I have the PC. It does an excellent job. Remember you have setup to do on all dovetail jigs. You do need to read the manual carefully when setting up. I believe (my manual is in shop) if you plan your heights in 1/4" increments (ie 1 1/4, 1 1/2, 1 3/4 et.) you will get symmetrical dovetails. That is covered in the setup in the manual if you read it close enough. The mini template can go down to 1/8 increments. PC also has a manual for advanced dovetails that shows you how to setup for inlayed, end to end, skipped pin and others. I think all the jigs require you to use a router freehand and dust collection is a problem on all of them. Once you learn how to setup the PC setup is fairly quick and once setup you can crank out dovetails quickly.
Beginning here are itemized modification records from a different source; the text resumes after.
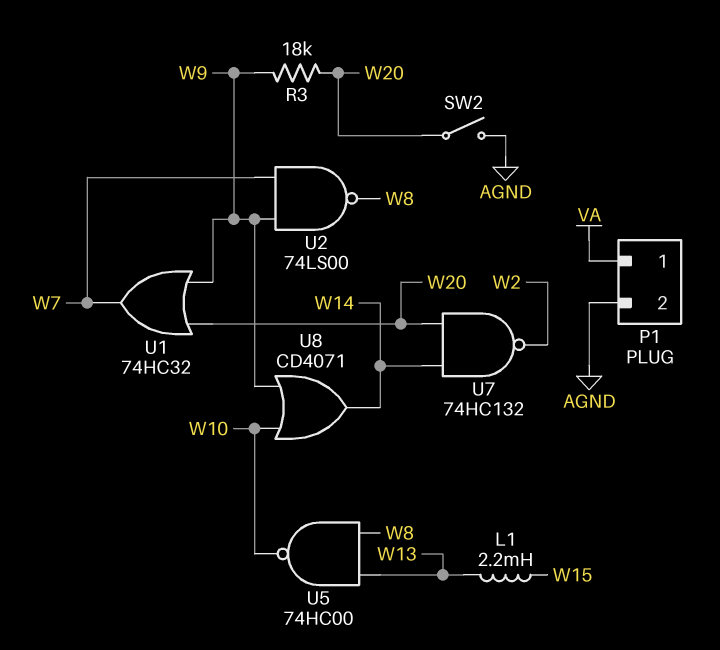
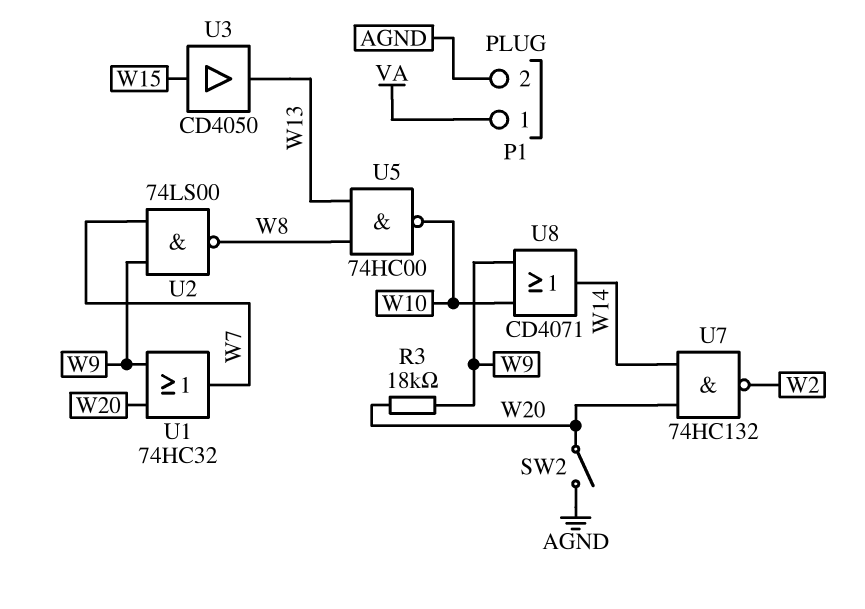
L1: 2.2mH (W13, W15) -> none
U3: none -> buffer CD4050 (in W15, out W13)

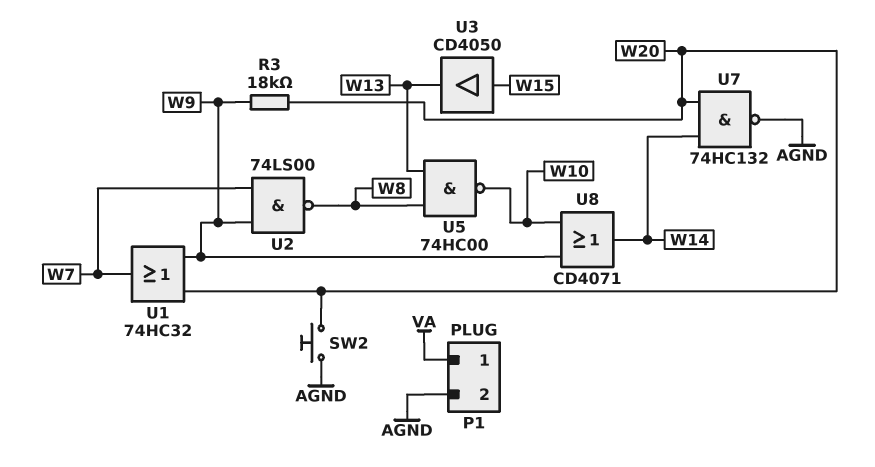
SW2: switch (AGND, W20) -> button (AGND, W20)
U7: NAND 74HC132 (in W14, in W20, out W2) -> NAND 74HC132 (in W14, in W20, out AGND)

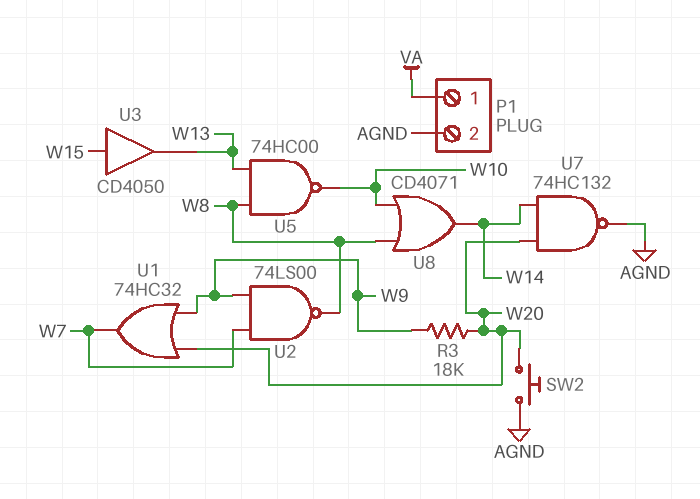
U8: OR CD4071 (in W9, in W10, out W14) -> OR CD4071 (in W8, in W10, out W14)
One thing it is quicker if you have two routers one setup for tails and on setup for pins you have to change bits when changing fromtails to pins. It takes almost as long to change bits as it does to convert the jig from tails to pins.
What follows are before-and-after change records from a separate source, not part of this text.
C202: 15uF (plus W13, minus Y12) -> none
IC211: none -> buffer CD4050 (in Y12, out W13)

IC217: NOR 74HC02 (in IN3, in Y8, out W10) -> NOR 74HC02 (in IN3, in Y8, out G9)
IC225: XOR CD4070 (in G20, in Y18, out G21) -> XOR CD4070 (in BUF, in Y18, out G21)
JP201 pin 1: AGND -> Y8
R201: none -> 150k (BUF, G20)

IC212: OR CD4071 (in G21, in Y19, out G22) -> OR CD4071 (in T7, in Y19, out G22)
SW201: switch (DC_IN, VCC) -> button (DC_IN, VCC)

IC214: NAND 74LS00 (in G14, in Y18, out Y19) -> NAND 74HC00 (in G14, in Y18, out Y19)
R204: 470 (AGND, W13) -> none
One thing I would recommend is learn to cut dovtails by layout and cut dovetails by hand before going the power route. It make setup on the power route easier because you have an understanding of why you're doint things.


----------



## runswithscissors (Nov 8, 2012)

The PC 4212 does not require you to use 2 bits. All the cuts are made with the dovetail bit. Their bit is 1/2" shank. Though I haven't checked to see compatibility, I believe Grizzly's 1/2" shank bits will work. Don't know about 1/4" shank bits-whether they would work with the 4212. Of course, you also use a bushing to fit the template.
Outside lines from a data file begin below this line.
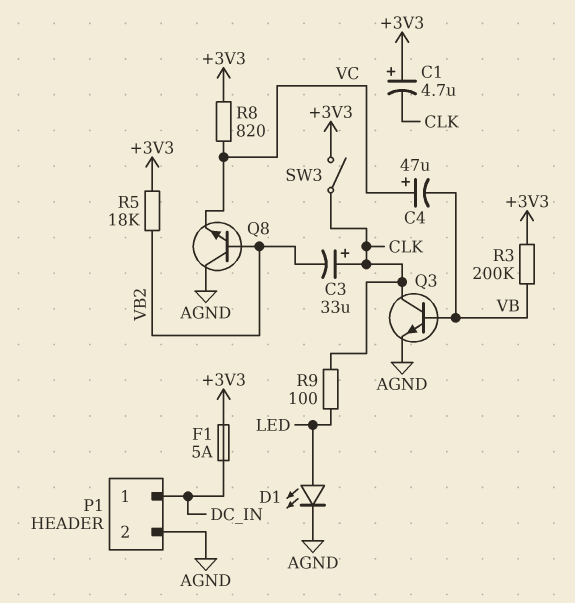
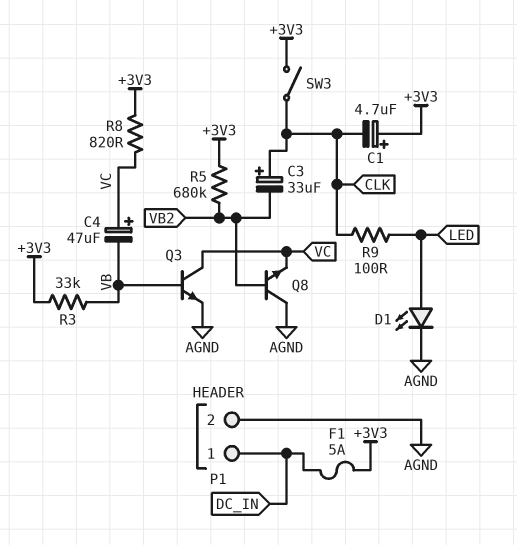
Q3: NPN (B VB, C CLK, E AGND) -> NPN (B VB, C VC, E AGND)
R3: 200k (+3V3, VB) -> 33k (+3V3, VB)
R5: 18k (+3V3, VB2) -> 680k (+3V3, VB2)

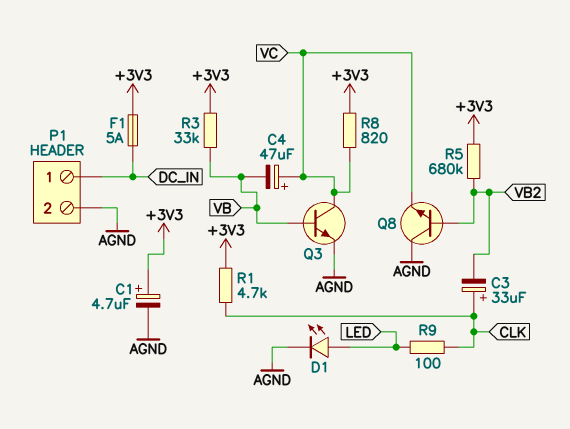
C1: 4.7uF (plus +3V3, minus CLK) -> 4.7uF (plus +3V3, minus AGND)
R1: none -> 4.7k (+3V3, CLK)
SW3: switch (+3V3, CLK) -> none

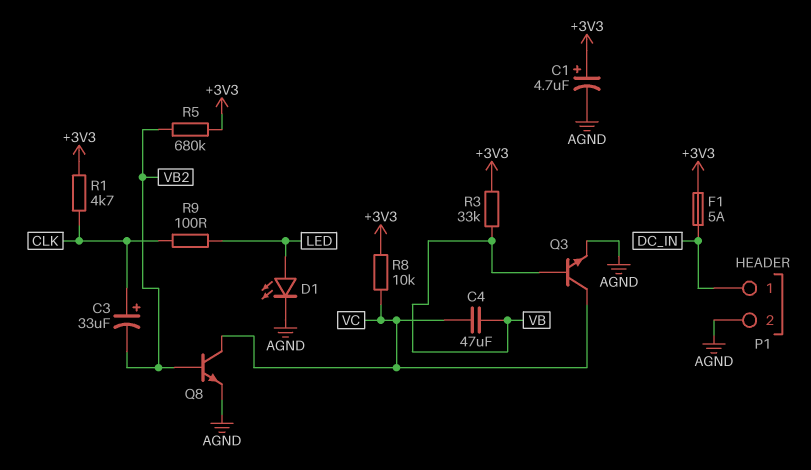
C4: 47uF (plus VC, minus VB) -> 47uF (VB, VC)
Q8: NPN (B VB2, C AGND, E VC) -> NPN (B VB2, C VC, E AGND)
R8: 820 (+3V3, VC) -> 10k (+3V3, VC)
Both boards for a corner are done at once, with one setup. You do have to remember to shift from side to side on the template for opposite corners.


----------



## rwe2156 (May 7, 2014)

I gave up entirely on power dovetails. Just sold my jig matter of fact.
With practice, I submit you can have 2 drawers built by the time you get done tweaking the setup.

Then there's the noise, the dust, the ear protection, the eye protection, the cleanup…..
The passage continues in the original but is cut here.